Some educators also think the state needs fewer districts and schools. In 2003, Supts. Ken Kennedy, of Pratt, and Sharol Little, of Manhattan, proposed cutting the number of districts to as few as 40. They argued such consolidation could generate up to $480 million in savings -- partly by closing school buildings.
"As the demographics change in our state, other state services and agencies have changed to meet the new needs," Kennedy said. "Why should it be different for education?"
Kennedy and others believe legislators can encourage consolidation by offering financial incentives and by changing how the state distributes its $2.7 billion in aid to schools. The state now provides extra money to small districts because they can't take advantage of economies of scale in their operations.
But Johnson City Superintendent Lee Tarrant, who led the Atwood district when it merged two years ago with neighboring Herndon, said for consolidation to occur smoothly, "The communities have to buy in."
In the Atwood-Herndon merger, discussions began three years before the merger occurred, and officials looked at sharing services to keep the districts independent. Parents were already looking to other districts -- even into Nebraska -- to provide a better education.
Yet some legislators, educators and parents remember how consolidation in the 1960s, forced by legislators, led to bitter feelings in some communities. Some bad blood is more recent.
Edmonds went through a consolidation fight in the 1980s as superintendent in the Basehor-Linwood district. Emotions ran high when the district closed its high school in Linwood and that community lost a piece of its identity.
"I can't tell you how many times I've been in court or the number of people who hated me," Edmonds said. "They weren't bad people. They just had something to lose."
A similar fight is occurring in the southeast Kansas district of Erie.
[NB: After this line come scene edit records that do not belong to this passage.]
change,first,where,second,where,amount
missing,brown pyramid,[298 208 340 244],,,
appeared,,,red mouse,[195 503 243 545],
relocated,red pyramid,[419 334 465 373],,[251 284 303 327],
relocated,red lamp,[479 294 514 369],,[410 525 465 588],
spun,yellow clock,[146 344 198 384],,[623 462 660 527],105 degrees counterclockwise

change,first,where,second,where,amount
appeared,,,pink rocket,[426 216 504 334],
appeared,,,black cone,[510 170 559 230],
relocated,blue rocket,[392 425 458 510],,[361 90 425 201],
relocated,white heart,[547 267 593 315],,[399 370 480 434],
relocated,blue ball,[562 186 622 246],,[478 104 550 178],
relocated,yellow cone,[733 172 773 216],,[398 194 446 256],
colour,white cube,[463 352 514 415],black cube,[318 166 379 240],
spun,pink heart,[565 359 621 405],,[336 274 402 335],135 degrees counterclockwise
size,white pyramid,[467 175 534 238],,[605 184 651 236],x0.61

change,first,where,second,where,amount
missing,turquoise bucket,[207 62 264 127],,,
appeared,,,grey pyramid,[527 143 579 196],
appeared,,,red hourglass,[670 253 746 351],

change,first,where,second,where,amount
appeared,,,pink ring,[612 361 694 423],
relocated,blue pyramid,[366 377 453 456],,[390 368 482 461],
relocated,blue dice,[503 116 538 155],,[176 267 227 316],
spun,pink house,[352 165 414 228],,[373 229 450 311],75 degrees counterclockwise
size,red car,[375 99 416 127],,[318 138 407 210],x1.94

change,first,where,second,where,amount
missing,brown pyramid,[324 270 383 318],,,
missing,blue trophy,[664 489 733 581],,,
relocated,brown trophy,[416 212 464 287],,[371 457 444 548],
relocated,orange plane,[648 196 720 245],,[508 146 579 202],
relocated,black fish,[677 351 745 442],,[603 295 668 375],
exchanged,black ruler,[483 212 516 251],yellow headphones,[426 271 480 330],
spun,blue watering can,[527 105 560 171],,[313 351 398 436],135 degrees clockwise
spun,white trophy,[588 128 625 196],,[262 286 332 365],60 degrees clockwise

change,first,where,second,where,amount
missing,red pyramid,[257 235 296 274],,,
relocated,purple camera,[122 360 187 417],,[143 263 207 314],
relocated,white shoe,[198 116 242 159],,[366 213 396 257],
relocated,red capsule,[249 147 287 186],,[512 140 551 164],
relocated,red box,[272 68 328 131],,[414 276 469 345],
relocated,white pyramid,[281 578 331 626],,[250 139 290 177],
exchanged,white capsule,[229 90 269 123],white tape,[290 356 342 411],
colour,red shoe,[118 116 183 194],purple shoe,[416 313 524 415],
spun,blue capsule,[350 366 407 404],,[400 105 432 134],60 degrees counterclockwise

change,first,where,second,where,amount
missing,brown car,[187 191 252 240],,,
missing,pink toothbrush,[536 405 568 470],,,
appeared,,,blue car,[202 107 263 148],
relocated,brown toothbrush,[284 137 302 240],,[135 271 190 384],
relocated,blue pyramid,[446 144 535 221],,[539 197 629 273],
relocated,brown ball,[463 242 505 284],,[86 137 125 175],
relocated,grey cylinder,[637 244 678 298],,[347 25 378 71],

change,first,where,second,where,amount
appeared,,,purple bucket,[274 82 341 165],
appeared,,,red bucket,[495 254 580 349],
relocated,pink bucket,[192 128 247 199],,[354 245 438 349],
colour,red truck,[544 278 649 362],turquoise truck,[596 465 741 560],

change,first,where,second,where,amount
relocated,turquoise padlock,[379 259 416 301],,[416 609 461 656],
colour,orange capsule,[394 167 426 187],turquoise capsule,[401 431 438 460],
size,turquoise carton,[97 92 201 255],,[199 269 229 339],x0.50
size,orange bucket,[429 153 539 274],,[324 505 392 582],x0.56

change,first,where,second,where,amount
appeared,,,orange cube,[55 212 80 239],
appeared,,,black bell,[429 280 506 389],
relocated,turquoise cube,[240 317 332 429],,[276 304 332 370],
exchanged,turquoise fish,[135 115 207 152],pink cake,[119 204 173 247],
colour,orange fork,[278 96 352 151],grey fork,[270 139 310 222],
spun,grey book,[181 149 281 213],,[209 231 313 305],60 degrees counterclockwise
Board members voted in December to close high schools in St. Paul and Thayer and send students to Erie. Parents challenged the board's decision in district court and have a restraining order to keep the schools open.
"We can do so much more by bringing together all the high school students," Superintendent Randy Corns said. "But it does affect the communities. It will take years to heal the scars."
Terry Diskin, a former school board member from St. Paul, said that community's education heritage dates to 1847, when Jesuits taught Indians at the Osage Mission.
Three of Diskin's six children are still in school. He said closing the two high schools would devastate their communities and force a number of parents to pull their children out of the district.
"It will kill Neosho County," he said.
But Erie school board president Kelly Coover, who defeated Diskin two years ago, said closing the schools will allow the district to offer a more well-rounded education to all its students. Still, he understands the emotions the closings have provoked.
"People in our district are very passionate about their school," said Coover, who plans to leave the board after his term ends in two years. "This is one of those things -- I will always be 'the SOB who closed my school.'"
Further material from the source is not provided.